By Gibran Naiyyar Peshimam
KABUL (Reuters)—At least 15 people were killed and 34 wounded when two explosions followed by gunfire hit Afghanistan's biggest military hospital in Kabul, a Taliban security official said on Tuesday.
The explosions took place at the entrance of the 400-bed Sardar Mohammad Daud Khan hospital in central Kabul and security forces had been sent to the area, Interior ministry spokesman Qari Saeed Khosty said.
There was no confirmation of casualty numbers but a Taliban security official, speaking on condition of anonymity, said there were at least 15 dead and 34 wounded.
Italian aid group Emergency, which runs a trauma hospital some 3 km from the site of the blast, said nine wounded had been brought in so far.
Photographs shared by residents showed a plume of smoke over the area of the blasts near the former diplomatic zone in the Wazir Akbar Khan area of the city and witnesses said at least two helicopters were flying over the area.
There was no immediate claim of responsibility. But the official Bakhtar news agency quoted witnesses saying a number of Islamic State fighters entered the hospital and clashed with security forces.

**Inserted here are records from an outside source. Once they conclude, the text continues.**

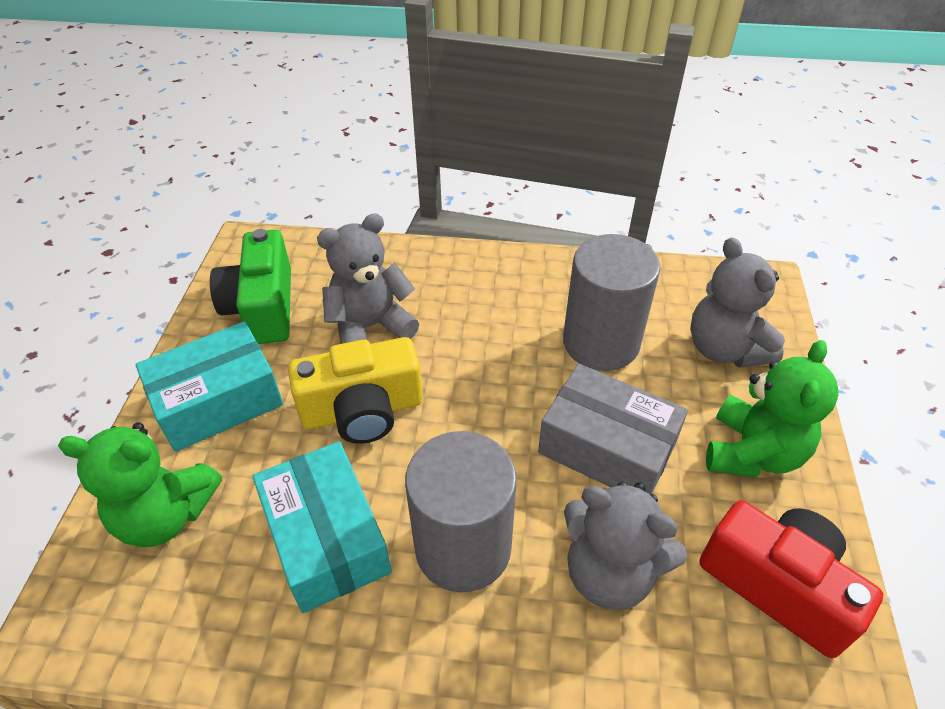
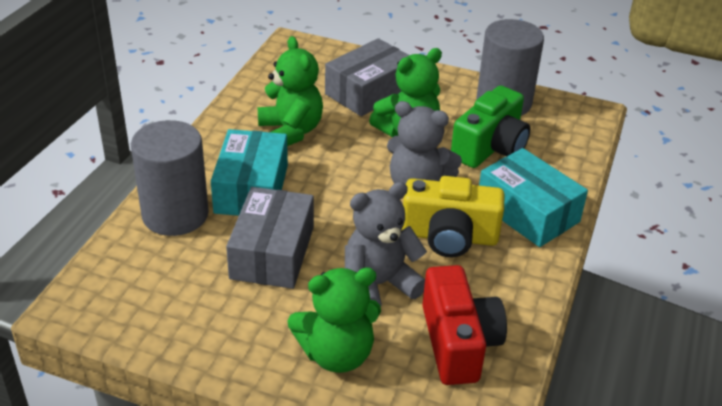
green teddy bear: 2 -> 3
grey box: 1 -> 2
grey teddy bear: 3 -> 2

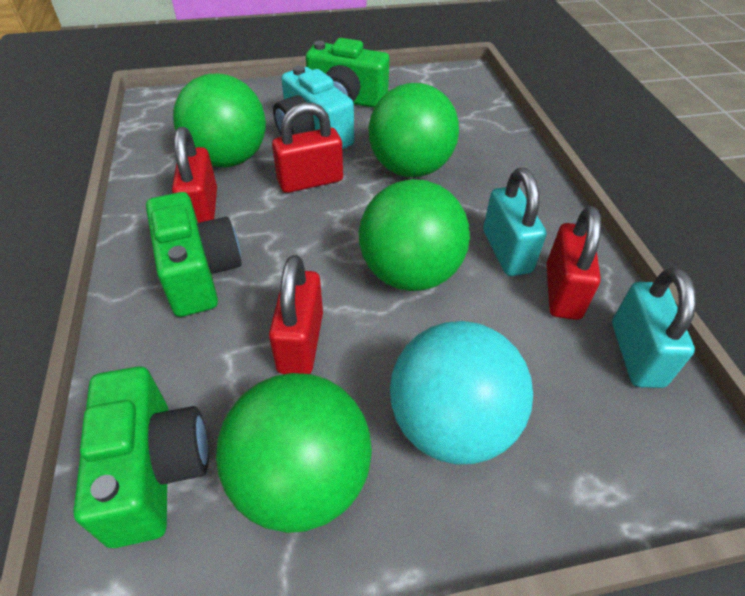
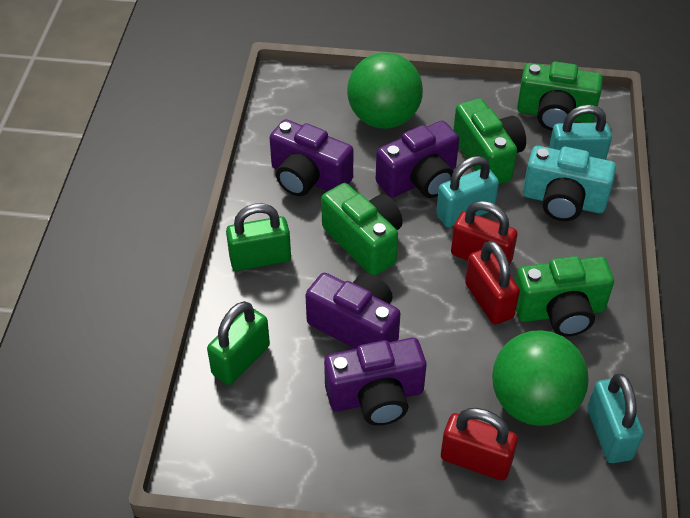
green ball: 4 -> 2
green camera: 3 -> 4
green padlock: 0 -> 2
purple camera: 0 -> 4
red padlock: 4 -> 3
turquoise ball: 1 -> 0
turquoise padlock: 2 -> 3

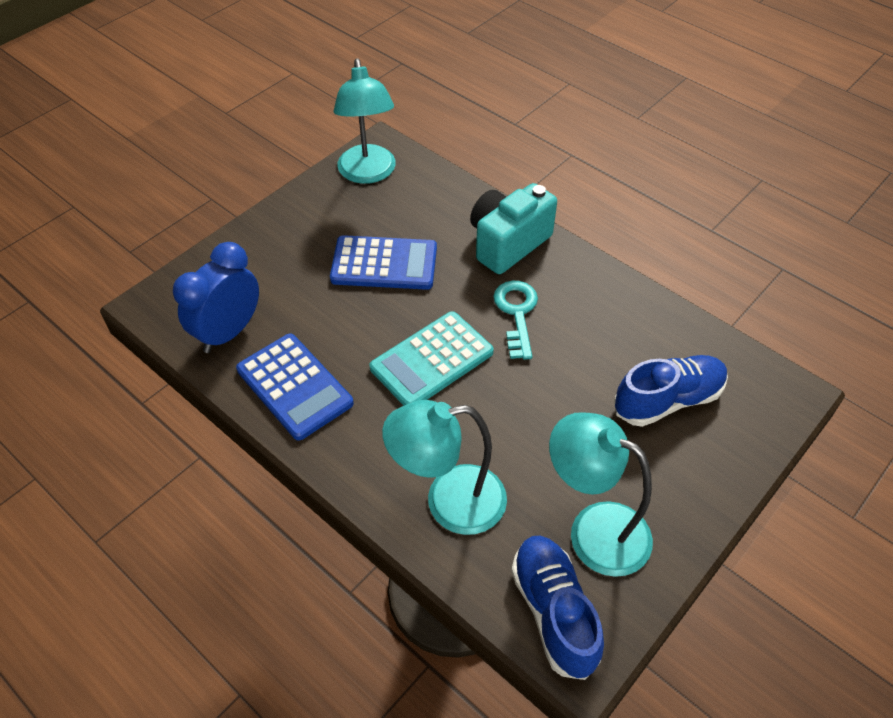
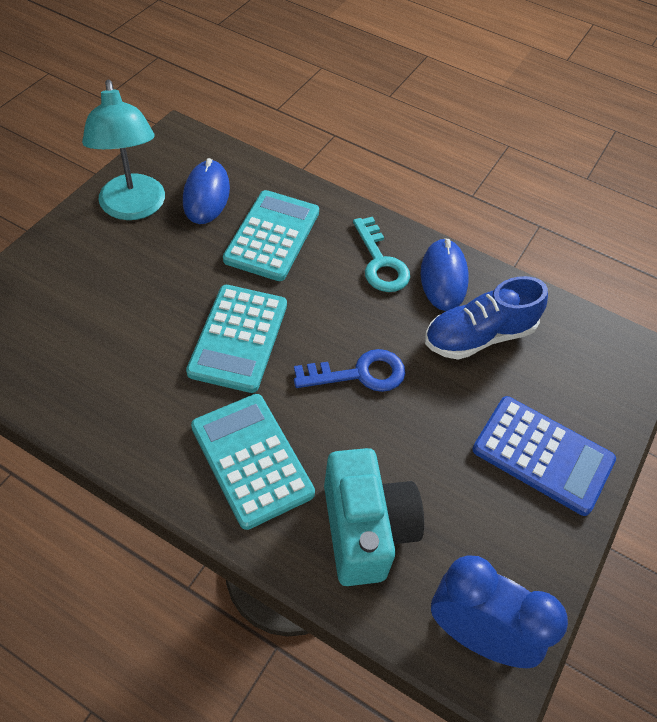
blue calculator: 2 -> 1
blue key: 0 -> 1
blue mouse: 0 -> 2
blue shoe: 2 -> 1
turquoise calculator: 1 -> 3
turquoise lamp: 3 -> 1

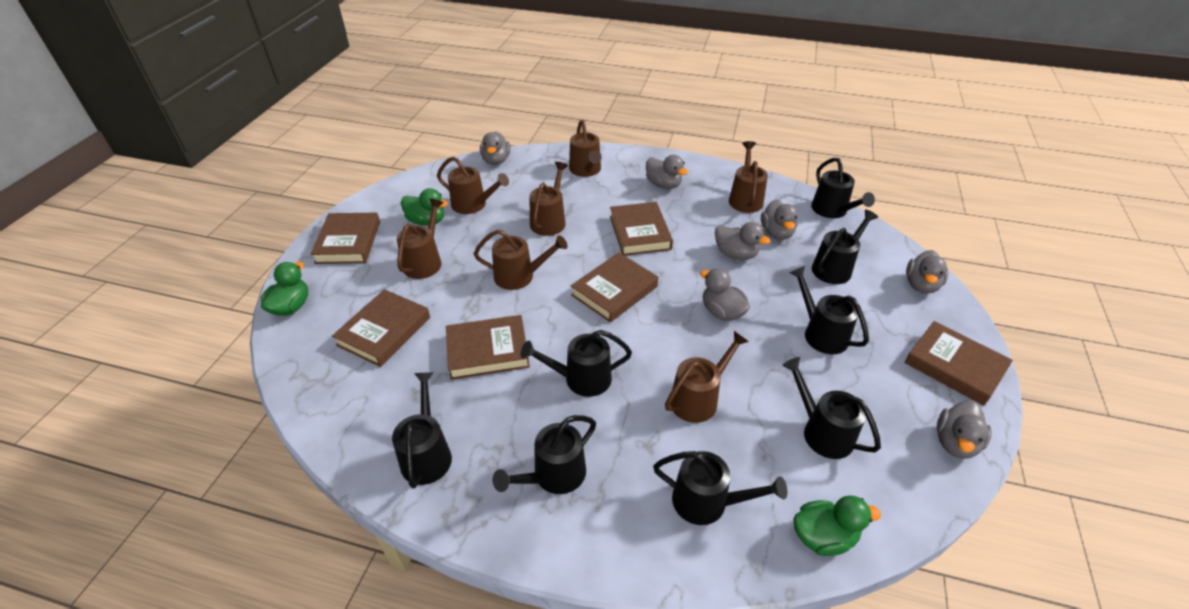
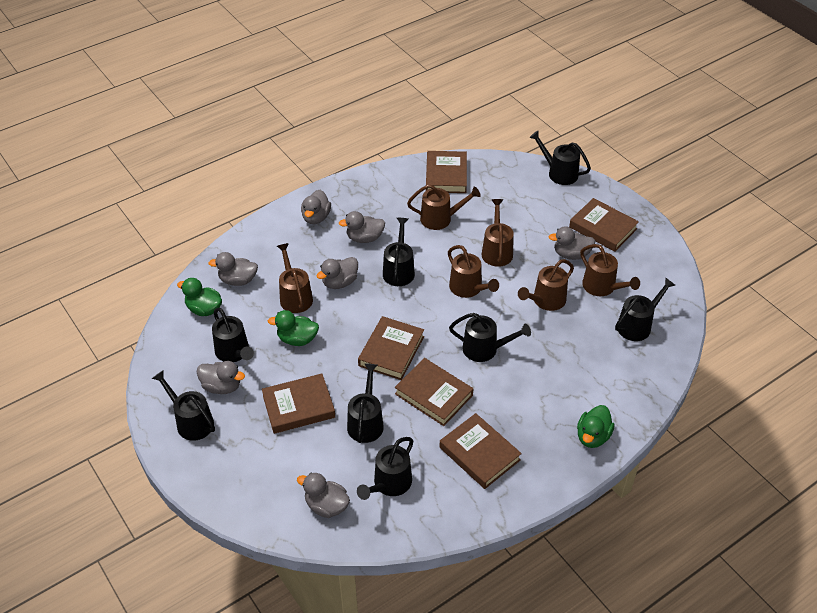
brown watering can: 7 -> 6

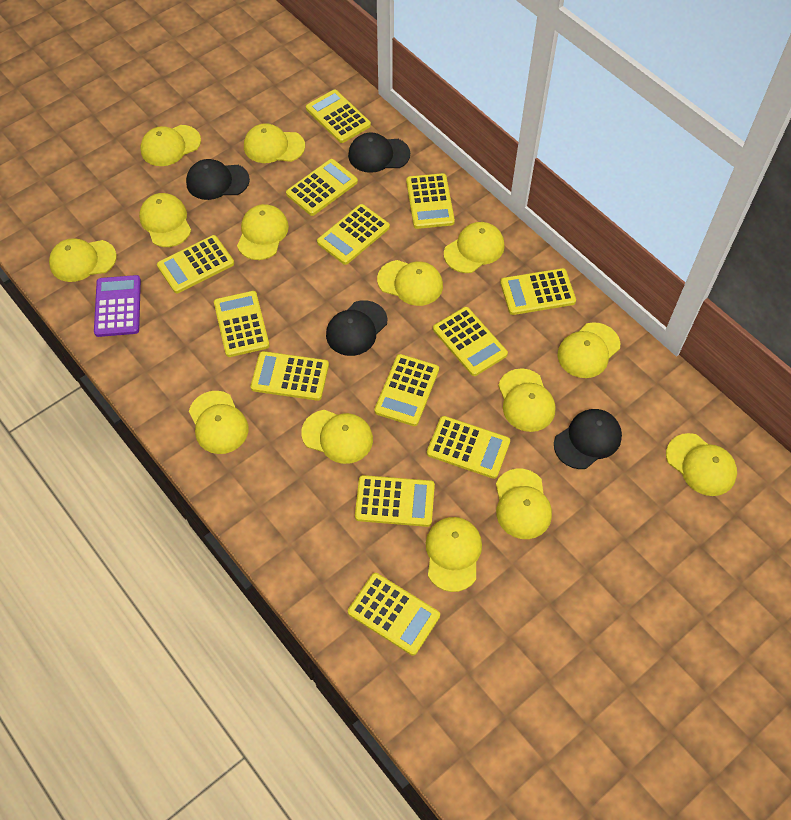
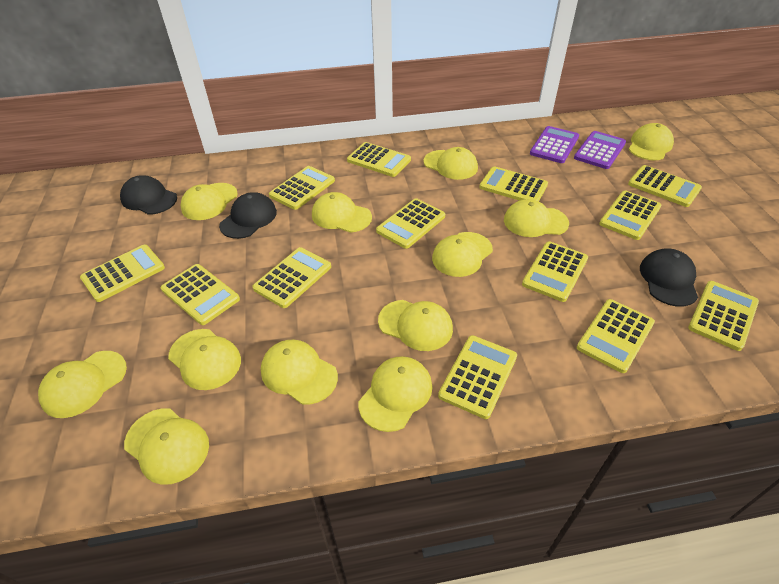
black cap: 4 -> 3
purple calculator: 1 -> 2
yellow cap: 14 -> 12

The blasts add to a growing list of attacks and killings since the Taliban completed their victory over the previous Western-backed government in August, undermining their claim to have restored security to Afghanistan after decades of war.
A health worker at the hospital, who managed to escape, said he heard a large explosion followed by a couple of minutes of gunfire. About ten minutes later, there was a second, larger explosion, he said.
He said it was unclear whether the blasts and the gunfire were inside the sprawling hospital complex.
Islamic State, which has carried out a series of attacks on mosques and other targets since the Taliban's seizure of Kabul in August, mounted a complex attack on the hospital in 2017, killing more than 30 people.
The group's attacks have caused mounting worries outside Afghanistan about the potential for the country to become a haven for militant groups as it was when an al Qaeda group attacked the United States in 2001.
The concern has been worsened by a spiraling economic crisis that has threatened millions with poverty as winter approaches.
The abrupt withdrawal of international support following the Taliban victory has brought Afghanistan's fragile economy to the brink of collapse just as a severe drought has threatened millions with hunger.